The winery was established in 1982 and the estate vines were planted in 1984 with the vision to make sparkling wine in Champagne’s image by not only following century-old traditional processes but adhering to the philosophy of the parent company’s strict rules with blends and aging. Today there are 624 acres of estate vineyards, a mix of 55% Pinot Noir and 45% Chardonnay.
Ask your average French Champagne lover, “Which California sparkling wine comes close to their French counterpart?” The answer usually given is Roederer Estate.
From among the Roederer Estate’s portfolio, the two sparklers we write often on, and that are available at most supermakets, are the L’Ermitage Brut and the Brut Multi-vintage.
The Roederer Estate Brut $30, is always crisp and elegant with complex pear, spice and hazelnut flavors. It is fresh and lightly fruity with great finesse and depth of flavor.
James Suckling recently reviewed the wine, stating, “Extremely fresh and floral with sliced apples, stones and some white peach, bread dough, too. Medium to full body with crisp acidity and a steely finish. Hints of phenolics provide a fine wine texture. Vibrant acidity. About 15% reserve wine (mostly chardonnay) from five vintages. 2.5 years on the lees. 60% Chardonnay and 40% Pinot Noir. Drink or hold.”

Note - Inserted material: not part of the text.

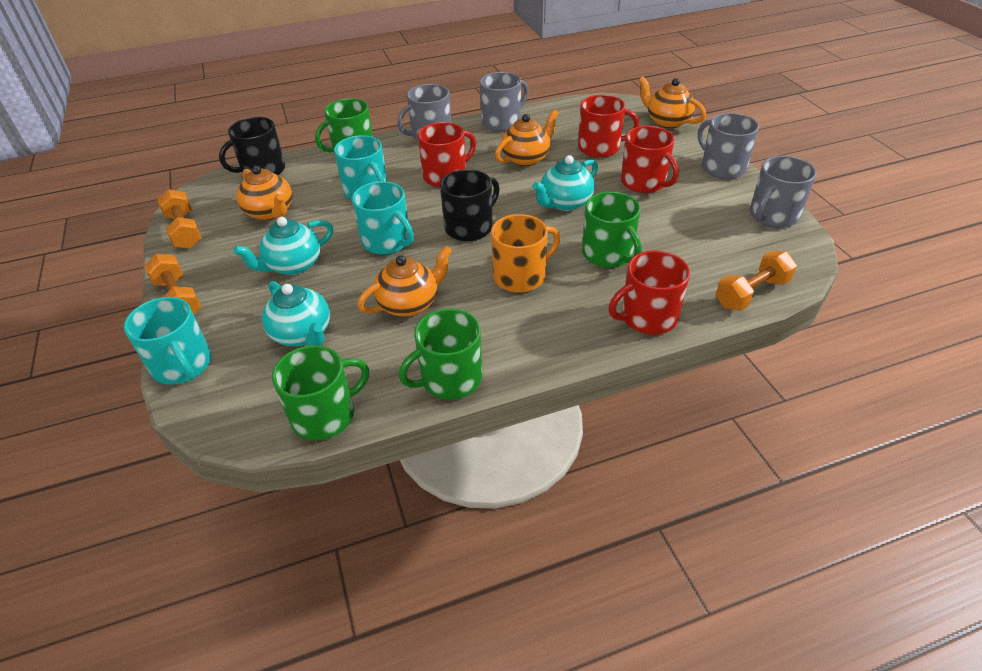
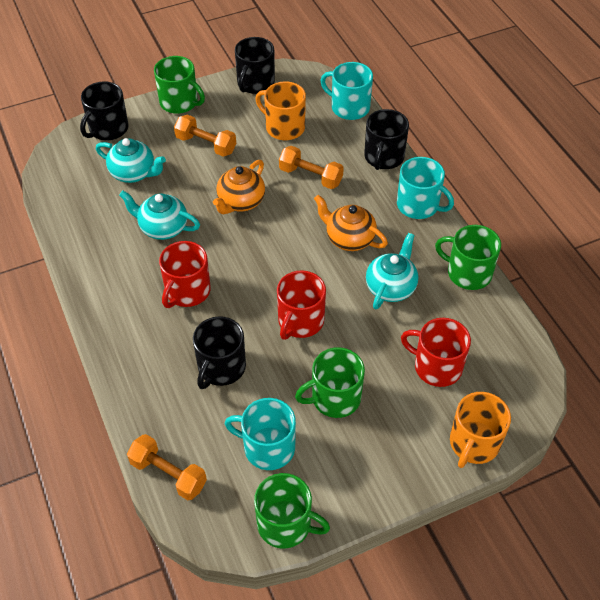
black mug: 2 -> 4
grey mug: 4 -> 0
orange mug: 1 -> 2
orange teapot: 4 -> 2
red mug: 4 -> 3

L’Ermitage, Roederer Estate’s special Tête de Cuvée, $60, is a sparkling wine made only in exceptional years from pre-selected, estate-grown grapes. Carrying on the tradition of Champagne Louis Roederer in France, Roederer Estate produces its sparkling wines in the traditional French méthode traditionelle and adds special oak-aged reserve wines to each blend. L’Ermitage debuted with the 1989 vintage.

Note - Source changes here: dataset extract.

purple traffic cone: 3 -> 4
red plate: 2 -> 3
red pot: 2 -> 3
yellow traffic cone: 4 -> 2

John Gilman in his View from the Cellar writes, “I know that there are a lot of extremely good sparkling wines now made in the United States, but to my palate, the Roederer Estate “l’Ermitage” bottling is the finest. The 2015 vintage of this excellent wine is composed of a cépages of fifty-two percent chardonnay and forty-eight percent pinot noir. It was finished with a dosage of eight grams per liter in this vintage.

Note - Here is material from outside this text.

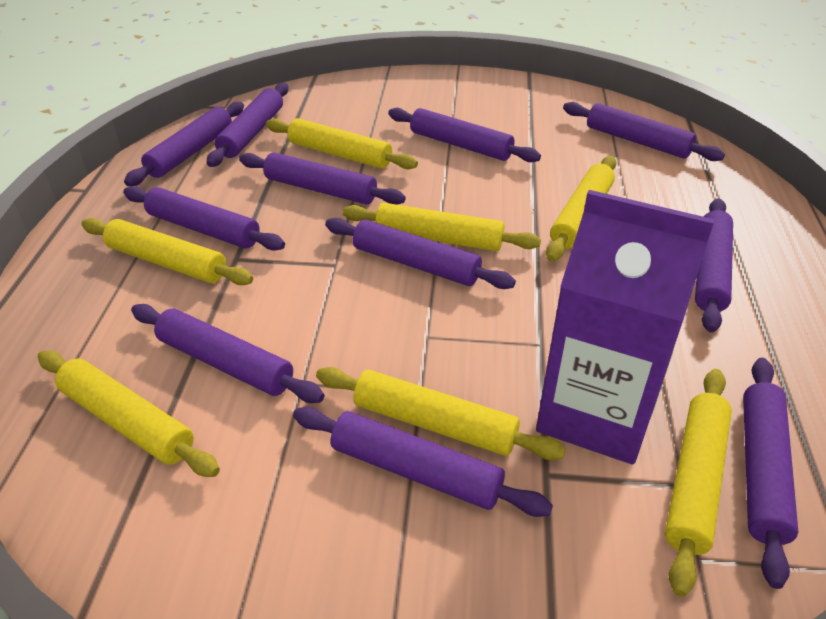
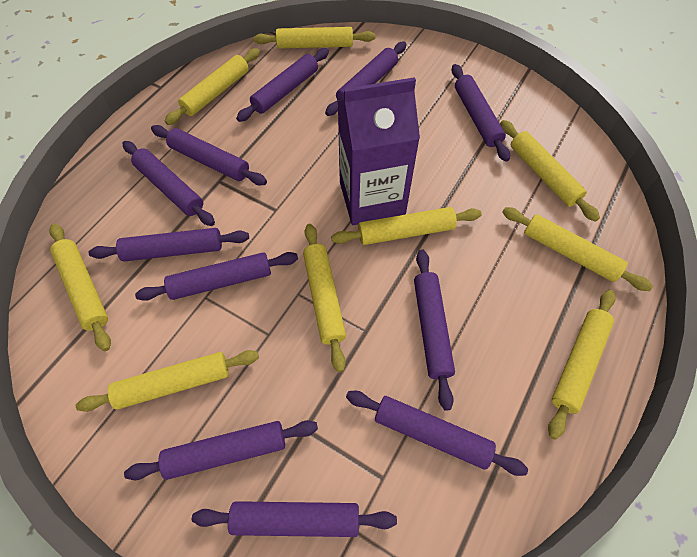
yellow rolling pin: 7 -> 9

The wine delivers a superb and very refined bouquet of tart pear, apple, fresh-baked bread, a complex base of soil, discreet smokiness and a top note of dried flowers. On the palate the wine is deep, young, full-bodied and very elegant in profile, with a lovely core, excellent soil signature, bright acids, extremely elegant mousse and a long, complex and beautifully balanced finish. This is so seamlessly balanced that it is already drinking very well at six years of age, but it has the potential to blossom and improve with bottle age and I would love to drink it a decade down the road! The 2015 is clearly a very, very special vintage for the l’Ermitage bottling at Roederer Estate!”
Another sparkler favorite of this column is Schramsberg Vineyards, in particular the Schramsberg Blanc de Blancs $40. I remember back in the day, meeting and chatting with Jack and Jamie Davies, the founding owners of Schramsberg, over at the Sycamore Inn in Rancho Cucamonga. There they were pouring their latest sparkling wines, with the Blanc de Blancs being the best of the pouring. I also met their son Hugh, who is now the winery’s vintner.
Inspired by the French, Jack and Jamie Davies set out in 1965 to make the first commercial Pinot Noir and Chardonnay based sparkling wines using méthode Champenoise in the United States. They traveled to Champagne many times to compare notes with top producers such as Louis Roederer, Bollinger and Pol Roger.
The Schramsberg style of Blanc de Blancs is dry and crisp. The Blanc de Blancs was the first sparkler the Napa Valley winery produced, and it gained international recognition in 1972 when then-President Richard Nixon served the wine at the historic “Toast to Peace” in Beijing, China.